Influence of Formamidine Formate Doping on Performance and Stability of FAPbI[sub.3]-Based Perovskite Solar Cells

• Published in: Crystals (Basel) Vol. 12; no. 9
• Main Authors: Gan, Zhenyu, Zhao, Lu, Sun, Xiangyu, Xu, Kun, Li, Hongbo, Wei, Jing
• Format: Journal Article
• Language: English
• Published: MDPI AG 01.09.2022
• Subjects: Perovskite; China
• ISSN: 2073-4352; 2073-4352
• DOI: 10.3390/cryst12091194

Formamidine lead iodide (FAPbI[sub.3]) perovskite material is very suitable for solar photovoltaic devices because of its ideal low band gap, theoretically high efficiency, and wide range of solar spectral absorption, coupled with its good thermal stability.
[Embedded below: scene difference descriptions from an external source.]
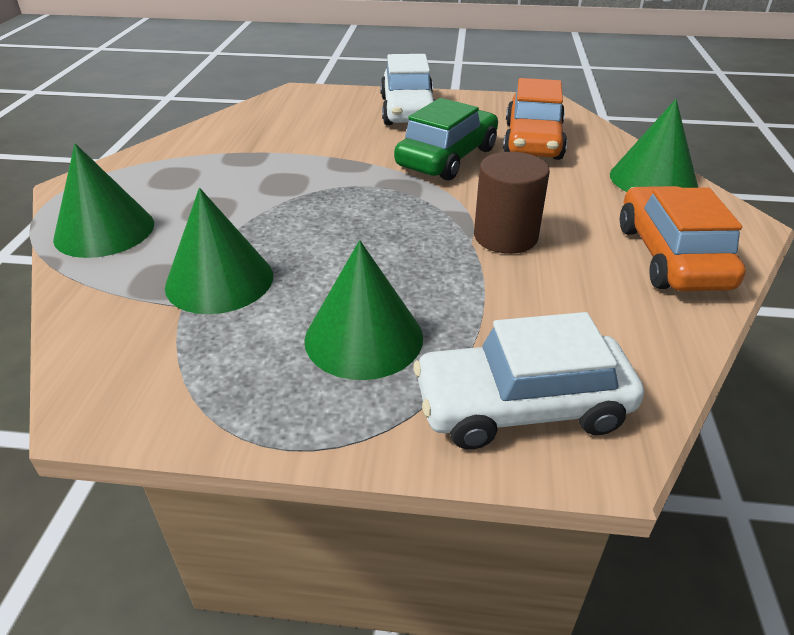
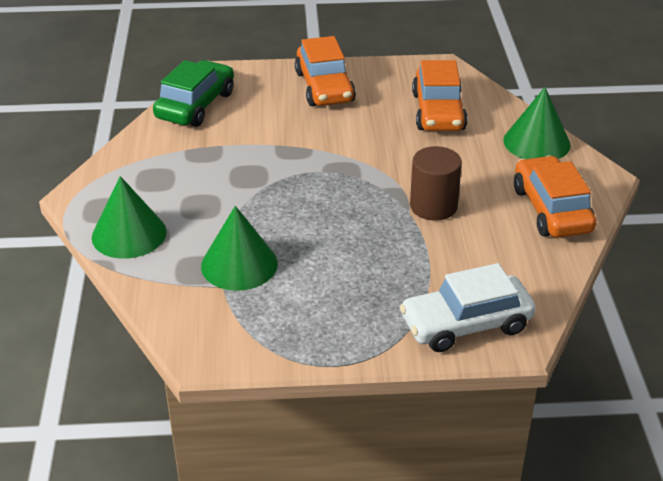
camera: 10 degrees left, 0 degrees up
(364, 337) = (356, 293): green cone -> none
(408, 111) = (324, 87): white car -> orange car
(447, 158) = (372, 136): green car -> green car (195, 105)

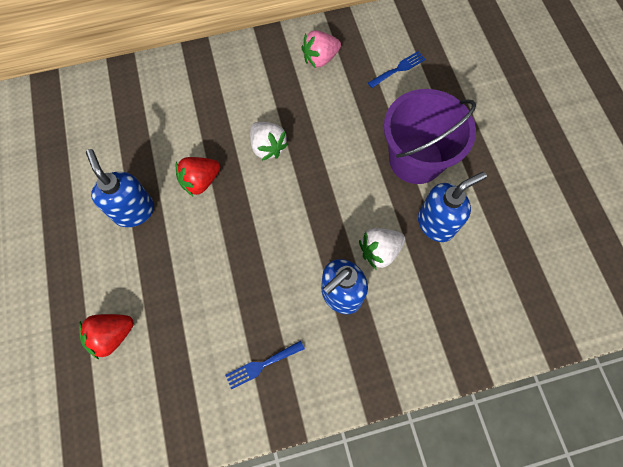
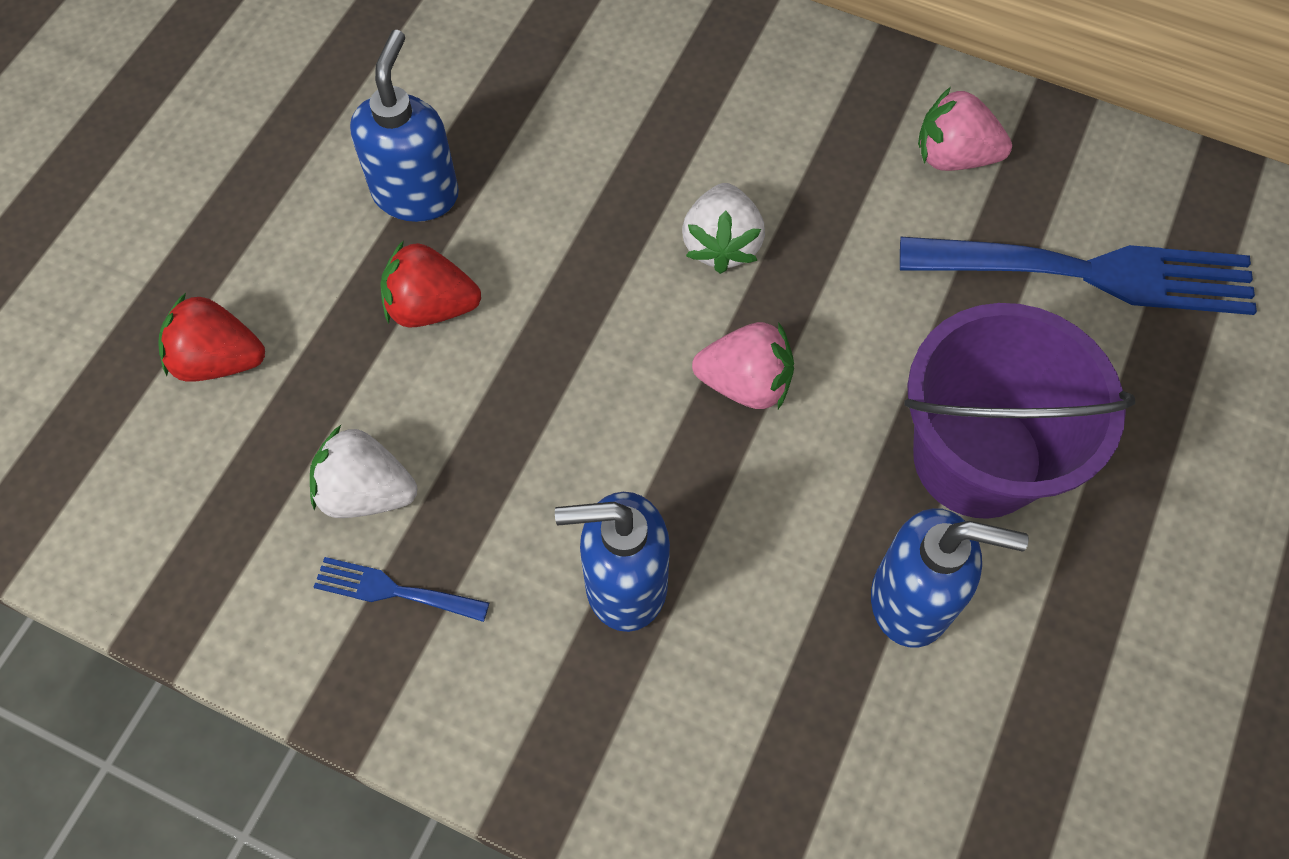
camera: 40 degrees right, 5 degrees down
(200, 181) = (559, 221): red strawberry -> red strawberry (431, 307)
(320, 191) = (745, 383): none -> pink strawberry
(379, 251) = (760, 566): white strawberry -> white strawberry (366, 492)
(398, 69) = (1093, 273): blue fork -> blue fork, size x2.23

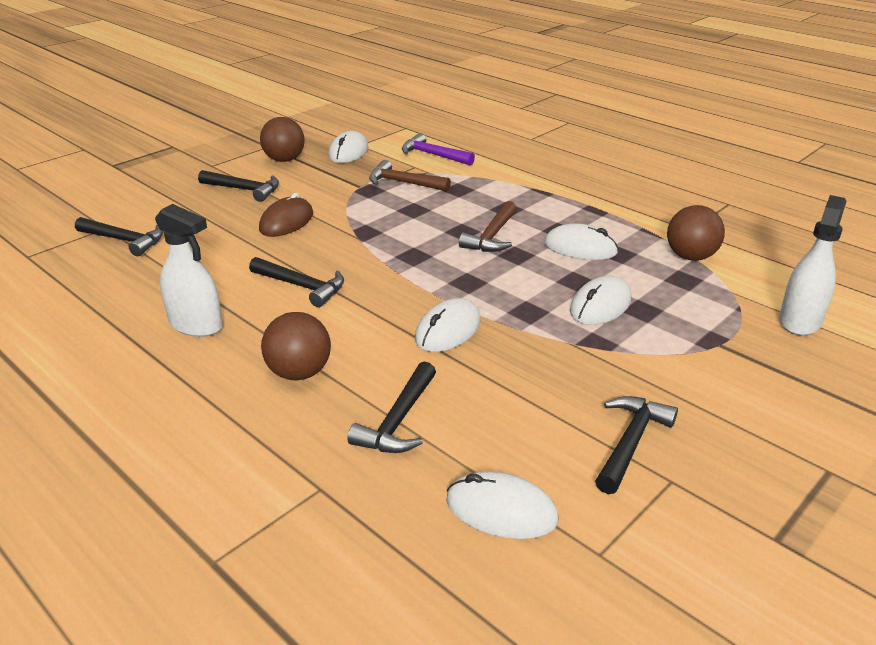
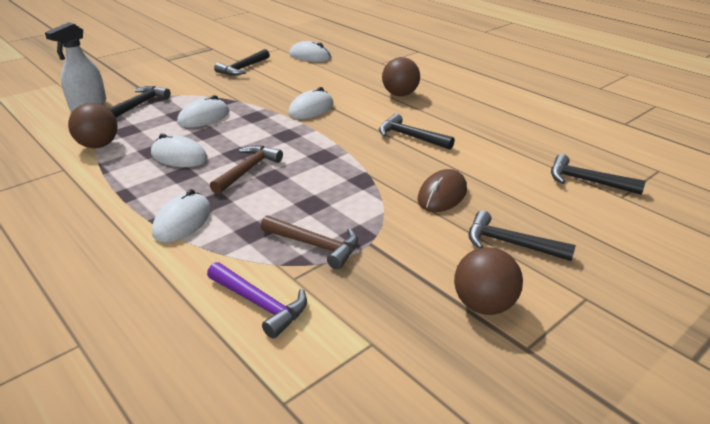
camera: 175 degrees left, 0 degrees up
(196, 325) = (474, 117): white spray bottle -> none
(348, 152) = (389, 321): white mouse -> white mouse (182, 221)
(398, 420) = (347, 77): black hammer -> black hammer (139, 105)

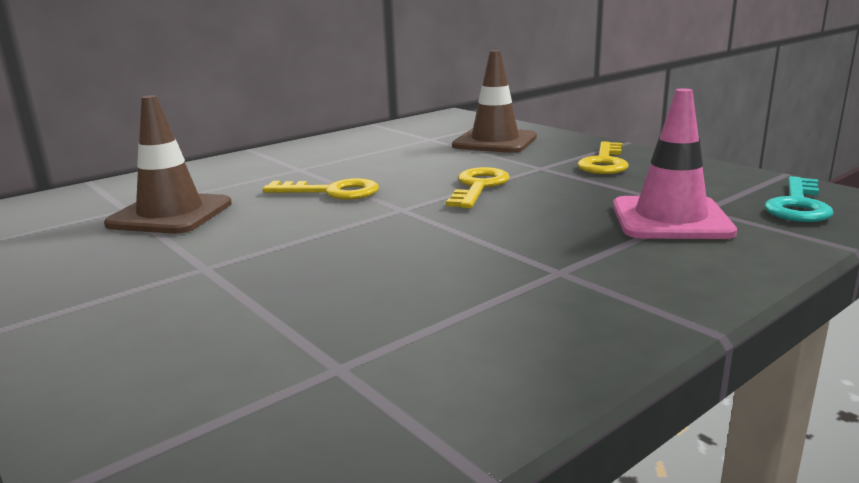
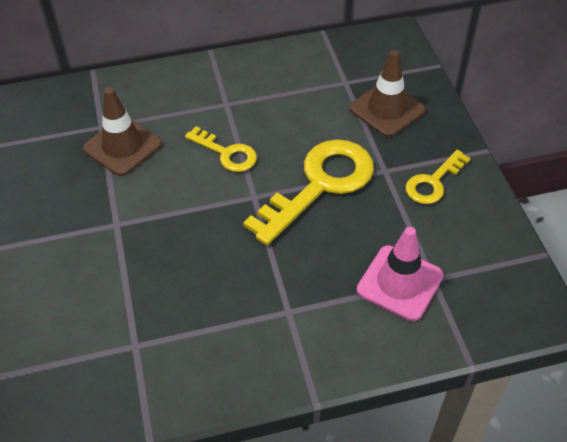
camera: 25 degrees right, 30 degrees up
(478, 187) = (320, 185): yellow key -> yellow key, size x1.87
(798, 205) = (497, 302): turquoise key -> none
A two-step spin coating method could control the crystallization process of formamidine lead iodide perovskite films better, resulting in more easily repeatable high-quality films. However, it is still difficult to avoid the formation of halide I-vacancy during the preparation of films, which will affect device performance and stability. In this paper, we added small molecular formamidine formate (FAHCOO) into the PbI[sub.2] precursor solution. Due to the high binding energy between HCOO[sup.−] and I-vacancy, film defects caused by I-vacancies could be passivated. A molecular exchange process could be introduced in the two-step method with the addition of FAHCOO. The exchange process could delay the crystallization process in perovskite films and make them transform more fully; thus, ultimately improving the crystallization quality of the films. In addition, by adding FAHCOO to the PbI[sub.2] precursor solution, a small number of FAPbI[sub.3] can be pre-generated as templates. These templates could induce the growth of specific crystal planes of FAPbI[sub.3] in the second step reaction; thereby, improving the crystallinity of FAPbI[sub.3] films. The FAPbI[sub.3] of devices with optimized FAHCOO show a champion power conversion efficiency (PCE) of 19.04%, apparently higher than that of the controlled devices without FAHCOO (16.69%). For working stability tests under AM 1.5G illumination in an air environment, PSCs with FAHCOO showed nearly 100% of their initial efficiency after a 4100 s tracking test, while the original control device dropped to about 94%.